C got so sick last week. The vets are great at taking care of the dog but horrible at communicating - basically told me that C, well you know. So, I called Papa and he came within 48 hours, he was here. How lucky am I!! But I really wish there was a husband who could have taken care of me. 

I am going to try for IVF with a sperm donor - the donor is a physio turned doctor, who with his wife, has had a baby with a donor egg. I like that story. I wish I had a husband like that - or that my kid would have a father like that. Maybe they would - once they turn 18 - but hopefully they'll have something better. 

Work has been --- unrelenting. I wish I never Sonya again in my life - didn't help that when I had 5 to 10 minutes to actually resolve things with her, Belinda jumped in. Fuck it and I hate it. Spoke to a psychologist today thru the Employee Assistance Program today. And it led me to do exercise today for about 15 minutes because I realised that in spite of work and Chicory, nothing is going to happen if I don't take care of myself.  So I turned on the Nike Training App and did some stretching and core exercises in front of the TV. Felt really good.    

I am suddenly thinking about the big things - birth and death, and doing things when the only option is to do them the hard way. I want to buy a house walking distance from the beach. I was already keeping myself awake at night worrying about buying a house and doing well at work... burying the thinking about IVF and single motherhood and children of single mums when C got sick. I love C so much that he is the one person I am not angry with. I am angry with Seema for keeping poison in her backyard on top of a table that Chicory ate half a box of and killed his liver. I am angry that I never got to go for a three day walk to think thru all the hard things but instead got plunged into even harder things. I am angry that I do not have a husband to buy a house with, and I don't have a husband to be there for me when my dog gets sick and I need support. 

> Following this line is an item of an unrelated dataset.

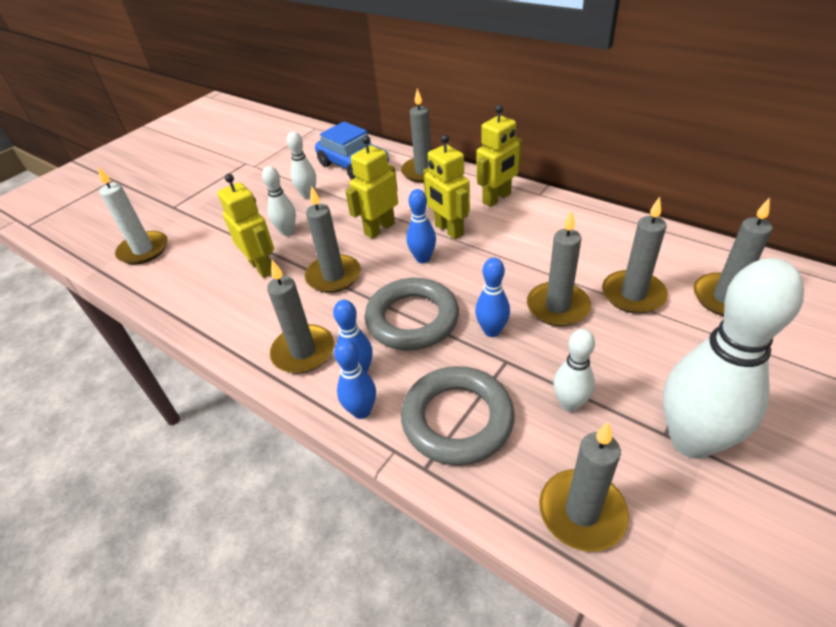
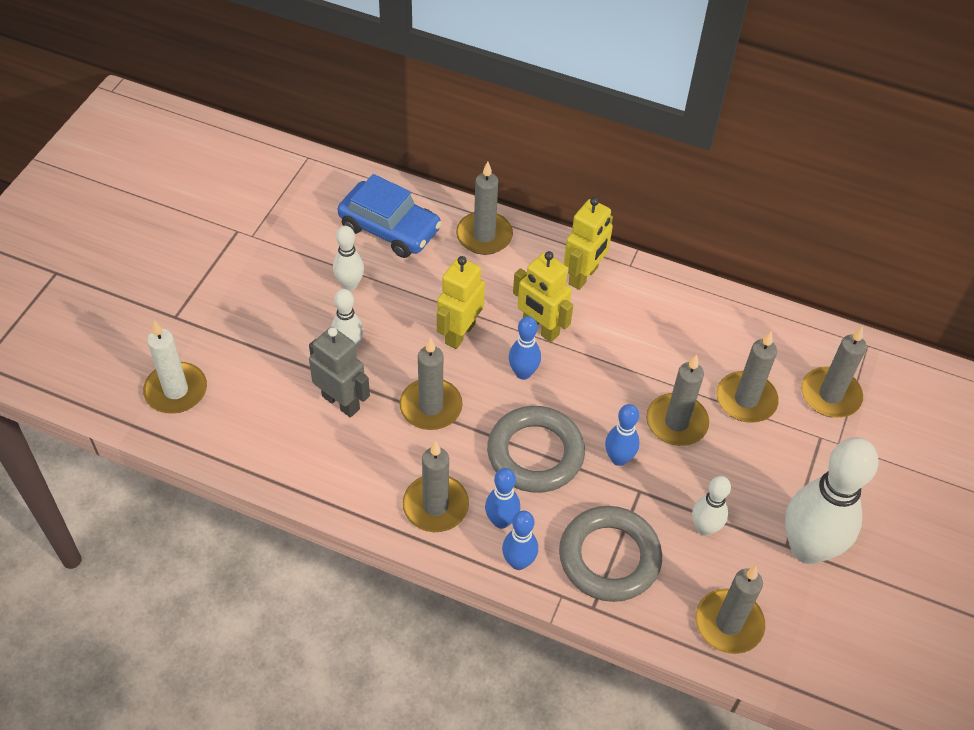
camera: 20 degrees left, 10 degrees up
(262, 267) = (341, 402): yellow robot -> grey robot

I sometimes repeat to myself that I don't want to live - I think even when no one hears me my heart does. And I have been making it sick for the past ten years by repeating that to myself. Now, I think of my heart as a little girl I once was - and I tell her I love her, I love her just as much as I love Chicory. 

There are things I am not telling you about yet: how I started to clean this apartment up when c got sick and again that has stalled. Why? What is the story that I am telling myself? And how I have put an evil eye glass pendant on Chicory's neck because I am sick of people saying nice things about him and him getting more and more sick. And how the house that I can afford near the beach will be an area where most people are not young. I think that is not true, just something someone living in St. Kilda would say. And how my bedroom looks worse than it did when I was a teenager or pretty much at any stage of my life because it is TOO SMALL and changing furniture is too hard because of the billion steps!

I think once I get pregnant, I will move to SA and rent this apartment out. I am more than tired of feeling like all my hard work is going waste, which isn't true.  

*I want a 700sqm block walking distance from the beach. I want it in January.